マスコミ人の苦悩(?)

 映画『Vフォー・ヴェンデッタ』を観た。独裁国家が舞台で、そこではマスメディアもすべて政府の息がかかっていて、国民には政府に都合のいい内容のニュースしか報道されない。でも、映画の中では国民もそれら報道が捏造であることを感づいていて、テレビを観ながら「どうせウソに決まってる」なんてつぶやくのだ。
 最近のオザワ氏に対するこの国の報道を観ていて、いま私は、報道する側「記者たち」はどんな思いでいるのだろう、と思っているのです。Vフォー・ヴェンデッタ 特別版 [DVD]
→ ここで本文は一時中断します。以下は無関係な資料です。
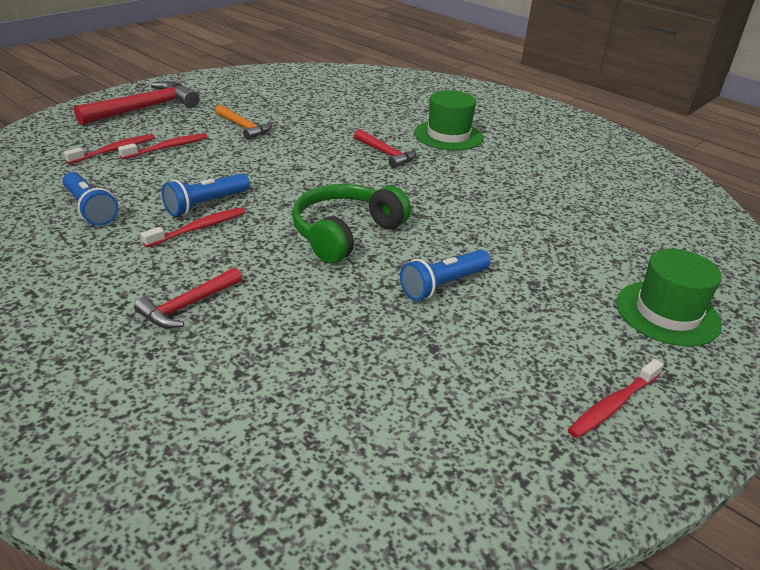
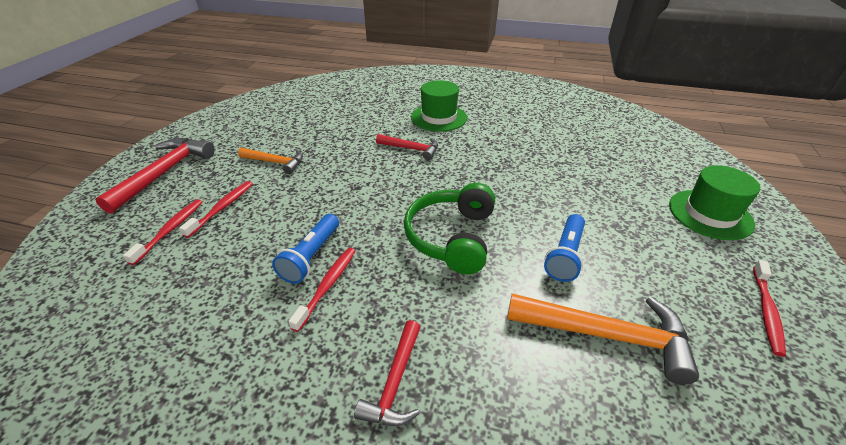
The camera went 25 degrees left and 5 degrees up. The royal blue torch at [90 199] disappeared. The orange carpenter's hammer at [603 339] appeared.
 オザワ氏は「野党の党首」であって、政府与党の党首・閣僚ではないのです。西松建設が公共事業で便宜を図ってもらうためにオザワ氏に献金していたとしても、オザワ氏=野党の党首に献金したとして、どれだけ公共事業を受注する上で意味があるというのでしょうか。自民の土建系議員への献金と比べれば、その効果は遥かに落ちるに違いありません。報道する記者には、そんな基本的な疑問さえ沸かないのでしょうか。
 オザワ氏が民主党衆院議員の会合で「今、円高だから(韓国の)済州島を買ってしまえ」と発言したと言われることについては、オザワ氏本人も、その発言を聞いたとされた笹森氏も、両者がその発言を否定しているにも関わらず、その報道は訂正もされず垂れ流されたままになっています。漆間氏が、複数の記者の前で「地検の捜査は自民党には及ばない」と発言したとされながら、それを「記憶にない」と抗弁したのとは、全くハナシが違うのです。オザワ氏の場合、複数のソースがすべて否定しているんですから。何も確証がない報道ということになる。それを報道することに、担当記者は疑問を感じないのでしょうか。
 私はむしろ、現場の記者の大部分は、今回のオザワ氏に対するネガティブキャンペーンに対して、それぞれが疑問を抱えながら報道しているに違いない、と思えるのです。なぜなら、我々イッパン人に比べれば彼ら政治記者たちは遥かに政治に関する幅広い基礎知識を持っているはずであり、かつ身近に政治というものを観ているのです。シロートが奇妙に思うことを彼らが何も感じないはずはないではありませんか!おそらくただ彼らに出来ることは、メディア各社の上層部からのお達しである、フツーに考えても奇妙な現在のオザワ氏に対するネガティブキャンペーン報道を、たとえ頭の中では疑問や葛藤を抱えながらも、言われるまま・ありのままに表現して「国民に問う」こと、それしか出来ないのではないかと思うのです(もちろん富士山系グループとかゴミ売りの記者の中には、ひたすら政権交代絶対阻止!という使命感に燃えて記事を書いている記者もいるとは思いますが)。
 ですから、本当に我々受け手側が、映画『Vフォー・ヴェンデッタ』の中の国民のように、冷静な目でメディアを観察し、情報を取捨選択しながら今起こっている出来事を捉えていく必要があると思うのです。